Put down the paint–all of it. Acrylics, watercolors, pastels. Lay down your sizers, distressers, macro- and micro-glitter, mica shards and flower petals. Put them down. Now. You don’t need them to journal. Breathe. Clean off your desk. Breathe again. Just for now, we are going to keep it simple. You can go back to layers-upon-layers tomorrow.
You don’t need “layers upon layers” in your journal pages. Just for today, allow your journal to be a quiet discovery of what’s in your heart and soul. It doesn’t need six layers of paint, crayons, punchinella stencils, gloss varnish, sprinkles and hot chocolate sauce. The last dozen journals I’ve seen were heavy and colored and had ephemera stuck all over them, but not a single word that helped the owner make sense of her life.
I believe in slow art–and I call it Raw Art. It’s yours. It has your fingerprints in it and your mistakes throughout it. Because it is original and raw. I believe that the original digital art was done by hand–ten digits, including an opposable thumb– with a pencil on paper. After that, pens and maybe watercolor pencils were added. That’s all you need to make meaning. Meaning might not come from words alone, but it doesn’t comes from pressure to buy pounds of tools to create busy, color-laden, thick, but word-empty pages, either.

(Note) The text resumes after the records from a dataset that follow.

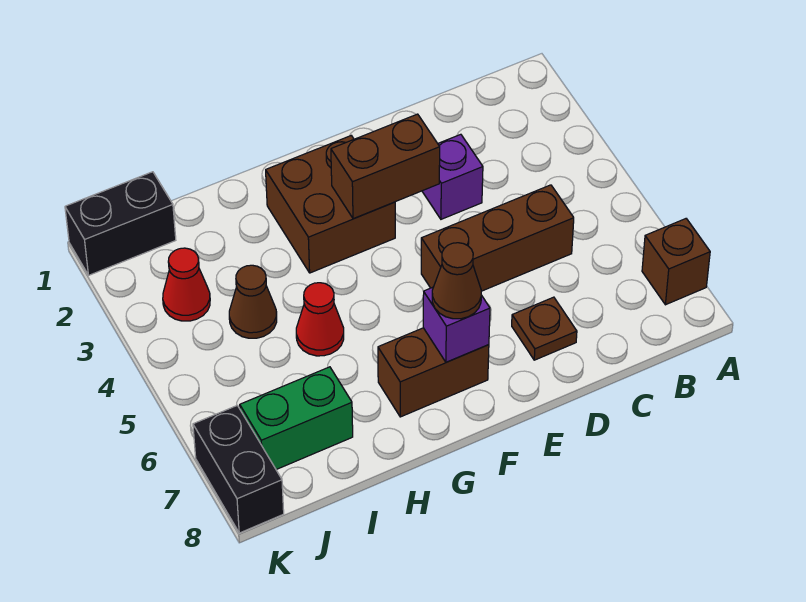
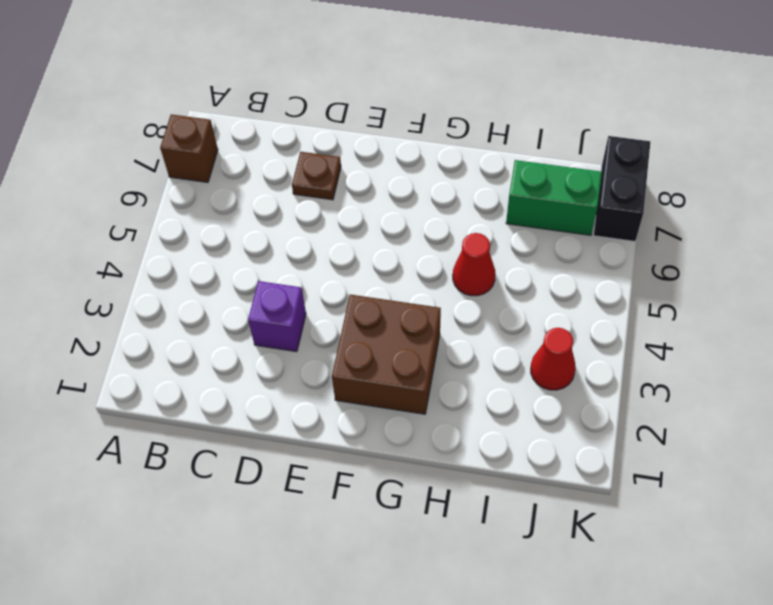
none -> brown brick C5:E5 level 1
none -> brown brick F7:G7 level 1
none -> brown cone I4 level 1

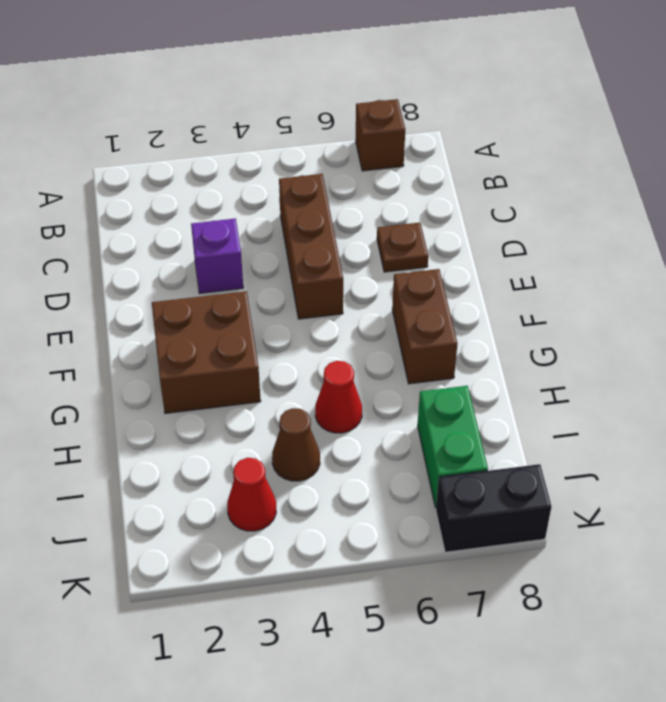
none -> black brick J1:K1 level 1
none -> brown brick E3:F3 level 2
none -> purple brick F7 level 2

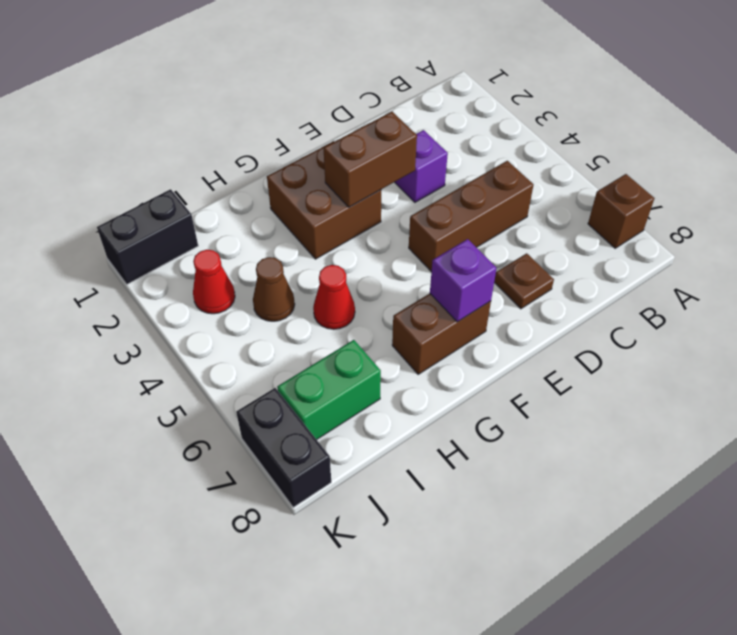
none -> brown cone F7 level 3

Below are some pages from a journal I made without a painted background. Simple. Spare. With words. If you feel that your journal pages have become the boss of you, and meaning has taken the back seat, throw everyone out of the art van and rearrange the seats.
Put creativity and your good common sense in the front seat. Everyone else who is clamoring for attention (“But X puts paint in her hair and puts her journal on her head to get color!” “Be like Y and use that new archival peanut-butter-and-jelly stain to create an inner child page!” ) has to sit in the way-back and be quiet. Give them a coloring book and ketchup packets.

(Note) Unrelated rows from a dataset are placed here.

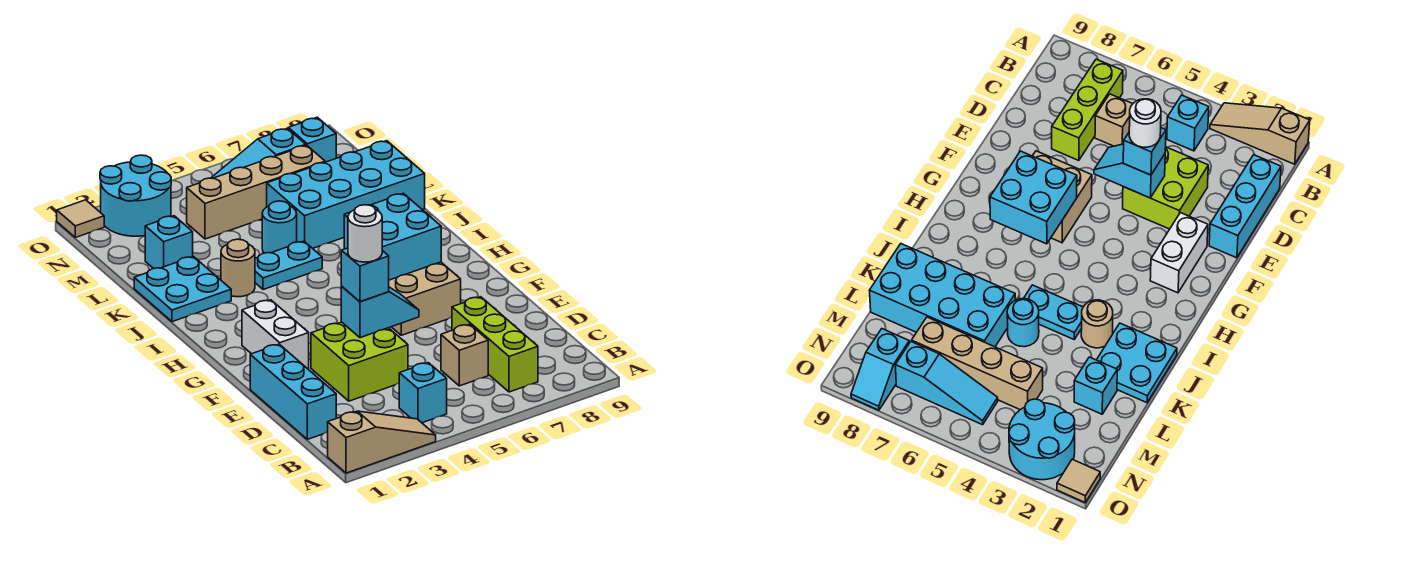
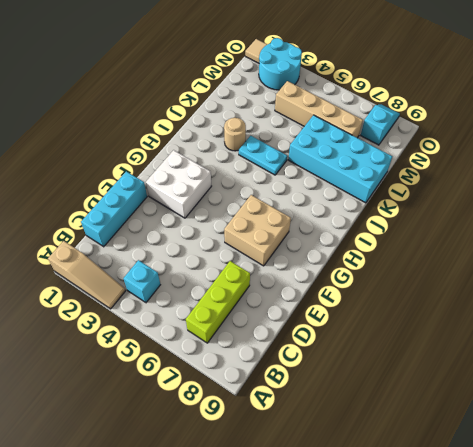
white brick F2:G3 level 1 -> white brick F2:G2 level 1
none -> tan brick C6 level 1
none -> lime brick D3:E4 level 1
none -> cyan plate J1:K2 level 1

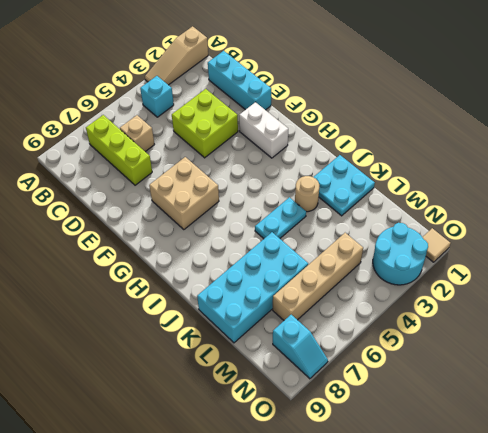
none -> cyan round brick K5 level 1
none -> cyan brick L2 level 1
none -> cyan slope N5:N7 level 1 top 7

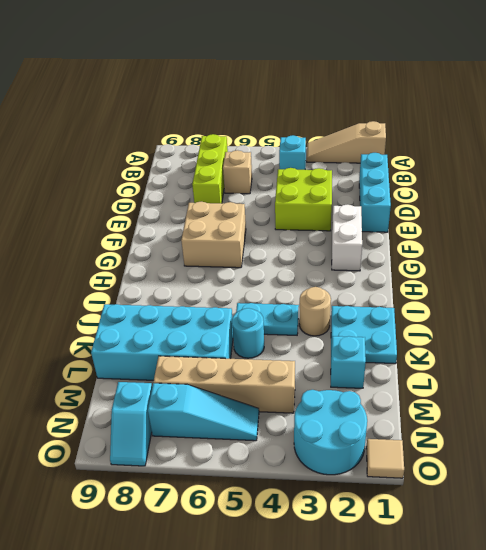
none -> cyan slope E4:E5 level 2 top 4
none -> cyan brick G6:H7 level 2
none -> cyan brick E4 level 3

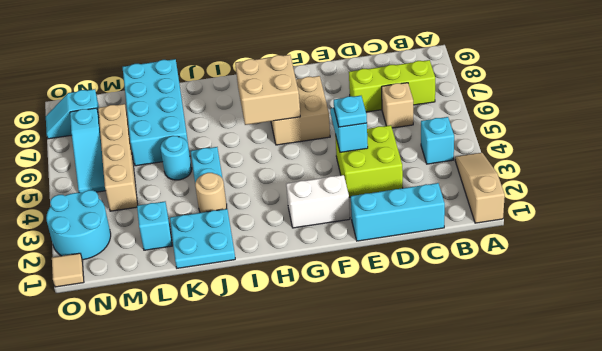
cyan plate E4 level 3 -> cyan brick E4 level 3
tan brick G6:H7 level 2 -> cyan brick G6:H7 level 2
none -> white round brick E4 level 4

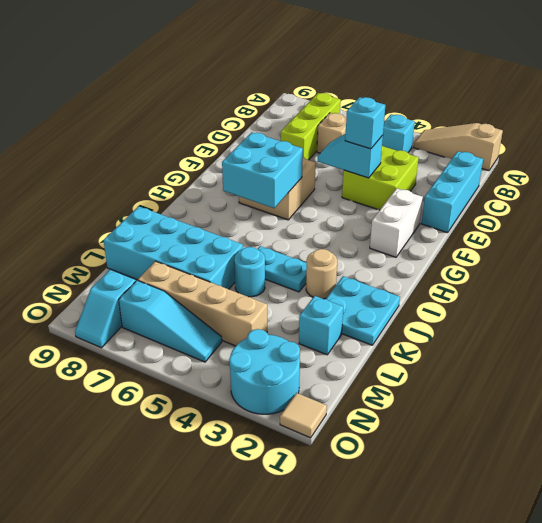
none -> white round brick E4 level 4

Now you are ready to drive. Here are some pages that use only Pitt pens and watercolor pencils and my own weird handwriting. I loved making every page. Remember when you loved making things? Go back to that time. It was rich in content, satisfying in the doing. Here are 4 examples of raw art.

I created these flowing, intersection, organic lines. They leave space for writing divide up the page and let you meditate as you fill a page.
–Quinn McDonald writes and creates journal pages with raw art journaling. Her book, Raw Art Journaling: Making Meaning, Making Art is now available.
Thanks Quinn- it’s easy to lose sight of the content, some of the best pages are the simplest. My journal is also a record of my life, the art aspect of it should not overwhelm. Some pages do “go big”, but it has to NEED to, because of what is being said. Layers just for layers’ sake is a little inauthentic.
That’s a perfect way to say it–don’t let the layers overwhelm the content.
Love this Quinn! I reposted it on my Artistcellar page!
How refreshing! I was starting to wonder how many supplies I was going to need before I could practice art journaling ‘properly’ 😉
You need very little to journal well. A good imagination is the best tool.
Wonderful!! I have word journalled for years, and have just discovered art journalling. I have been a bit (to say the least) overwhelmed with the layers and paint and stamps and sparkles… I am still passionate about my words and I am just adding some doodling and using Copic markers to bring in my heart’s message. Your post makes me feel free to do it however I want to!
It’s important to concentrate on the heart’s message–whatever makes you do more of that is the art you want to honor.
Quinn, I enjoyed this post. I liked your humor, and I definitely liked your message. Sometimes the paint and layers get a little overwhelming, don’t they? My most recent art journaling has left the paints behind. It has felt so much simpler and more accessible to me, but I miss some of the “creative play” of the messier and more complicated supplies.
I feel your overwhelm! When that happens to me, I do the painting, then tear the finished piece into pieces or strips and use just a little in something else. That way I can have messy play without those heavy layered looks.
That makes sense…gives you the best of both worlds!
It does, and it’s very cool–you can be super splashy with paint and ephemera and then use only those parts that turn out really well.
Though sitting in the back seat IF you are really providing coloring books AND ketchup packets is downright appealing, for the long haul I want to sit in the front of the art van with my journal, pen and colored pencils. I never did get much past the doodling stage, so I love the ideas in Raw Art Journaling. I’ve been having fun letting my words follow the lines. Who knew that could feel so right, just the right amount of flow?
Now about that ketchup on the back seat cover….
The joy of metaphors is that they don’t have to be real! I’m glad you are loving the exercises—I just put together a class and it will be a LOT of fun!